Experts say the best way to tell what’s going on in a biochar fire is to watch the smoke. The white smoke, produced early on, is mostly water vapour. As the smoke turns yellow, resins and sugars in the material are being burned.

When the smoke thins and turns grayish blue, dampen down the fire by covering it with about an inch of soil to reduce the air supply, and leave it to smolder. Then, after the organic matter has smoldered into charcoal chunks, use water to put out the fire. ENDS

9 Responses

  1. You must read this
    “The Biochar Revolution” with “The Biochar Solution”
    https://biochar-books.com/
    The Biochar Revolution collects the results and best practical advice that these entrepreneurs have to offer to the biochar community. When practice and theory advance to the point where they meet in the middle, then we will truly see a biochar revolution.

  2. This is a very old process for Smithy’s. Blacksmiths make this stuff for their forges. You can take this char and use it in a forge because it burns hotter than the raw wood itself.

    Campers make this stuff out of pure cotton T-shirts because char is extremely easy to light and burns hot enough to ignite even the dampest of tinder.

    Survivalists make this stuff because you can filter raw sewage with it to make drinkable water.

    Families SHOULD keep this stuff on hand because a spoonful of it will help alleviate the effects of accidentally swallowed poisons from under the kitchen sink.

    You can easily make this stuff by taking a metal 55-gallon drum with a lid, throwing your wood in it, closing the lid, then building a fire under the barrel. Make sure to vent the barrel or it will explode. That’s how the smithy’s make it.

  3. “The use of biochar was pioneered by Amazonian Indians over a thousand years ago.
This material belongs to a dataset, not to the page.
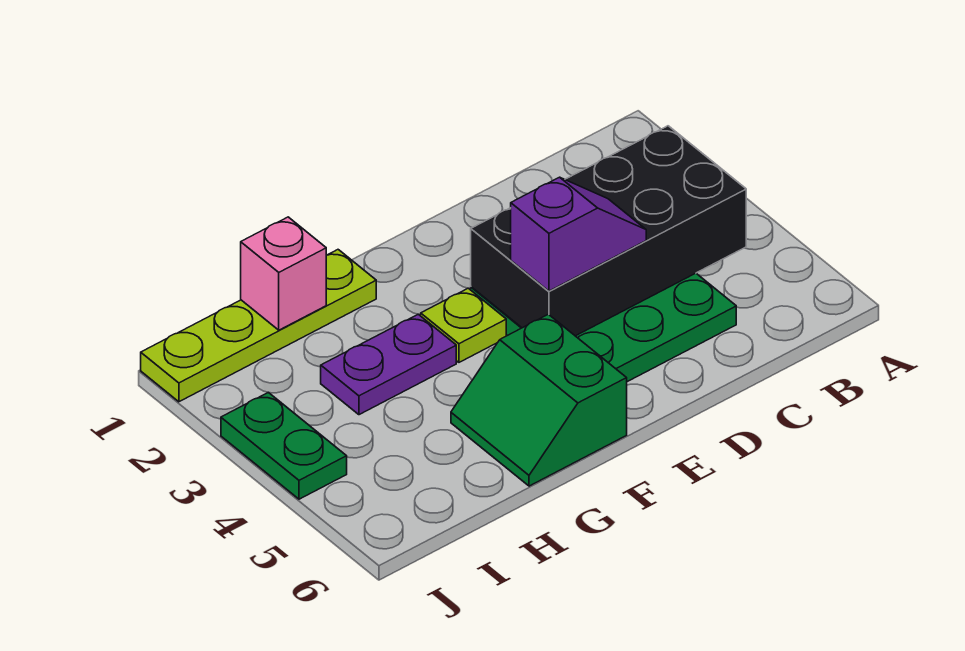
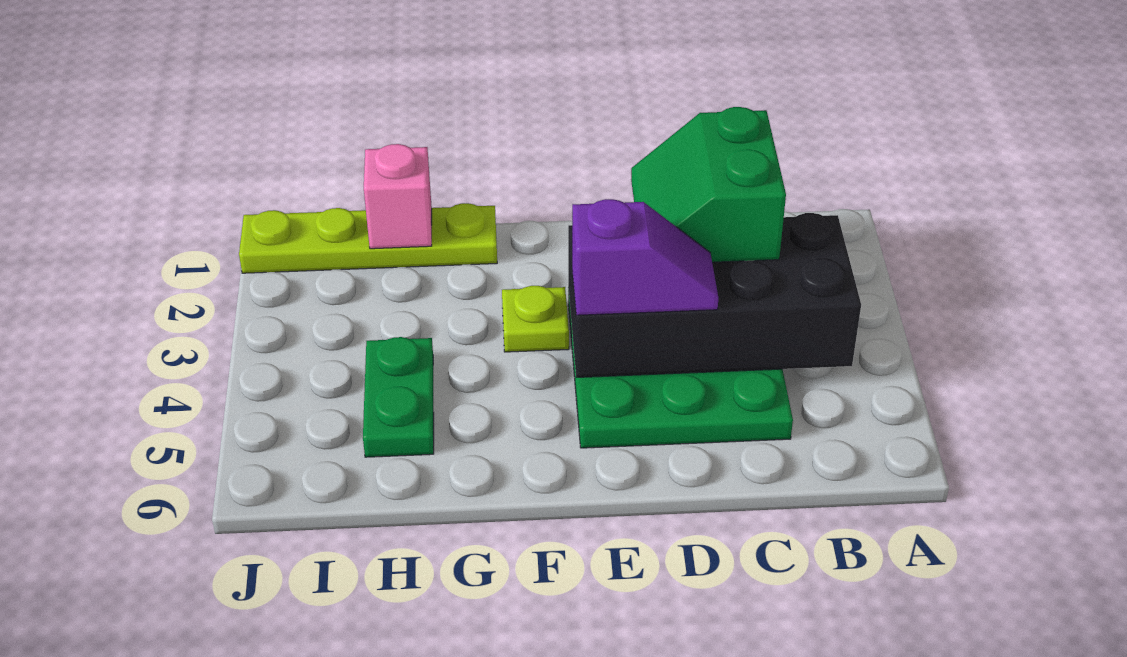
green slope F5:G6 level 1 top F -> green slope C2:D3 level 3 top C
purple plate G3:H3 level 1 -> none
green plate J3:J4 level 1 -> green plate H4:H5 level 1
Today Amazonian soil remains fertile without need for any added fertilizer, say experts.”

    what an amazingly deceptive and misleading paragraph…trying to imply that the use of biochar is why amazonian soil doesn’t need fertilizer? how patently, utterly and totally absurd. i shouldn’t have to explain why, at least not to anyone with at least 1/8 of a functional brain.

  4. Ray Mears showed producing charcoal and “Norwegian tar” in one of his programmes using a cut down 45 gallon drum
    So simple, why bother buying it!!!

  5. Who made a collector a few years ago which had a series of parabolic mylar reflectors MOUNTED ON THE GROUND so that controlling them and aiming them at an overhead focal point became much, much simpler and weatherproof than other typical trackers or mountings? It would be a great array to heat anything in a pipe – like pre-heating combustion air for a retort, for instance. I think this was an open source invention which btw would allow for big cheap solar. Please help & post it back here.

  6. Simply fantastic…
    I am interested in trying this Biochar PELLETS that will be produced in August.
    Since I live in the Montreal region, I would be willing to drive south to Massena N.Y. or Plattsburg N.Y. to purchase a few bags to prove the efficiency of what I just read.
    So, if you can give me a couple eMails or phone numbers of suppliers of the new pellets in this US area, I would be VERY glad to take action the moment this new product is vailable.
    Thanks for an early reply!
    ClaudeL

  7. Could biochar be made in a solar oven? Granted, the oven would have to be designed specifically for the purpose, but I would think that “burning it with sunshine” would be far better than setting fire to the stuff.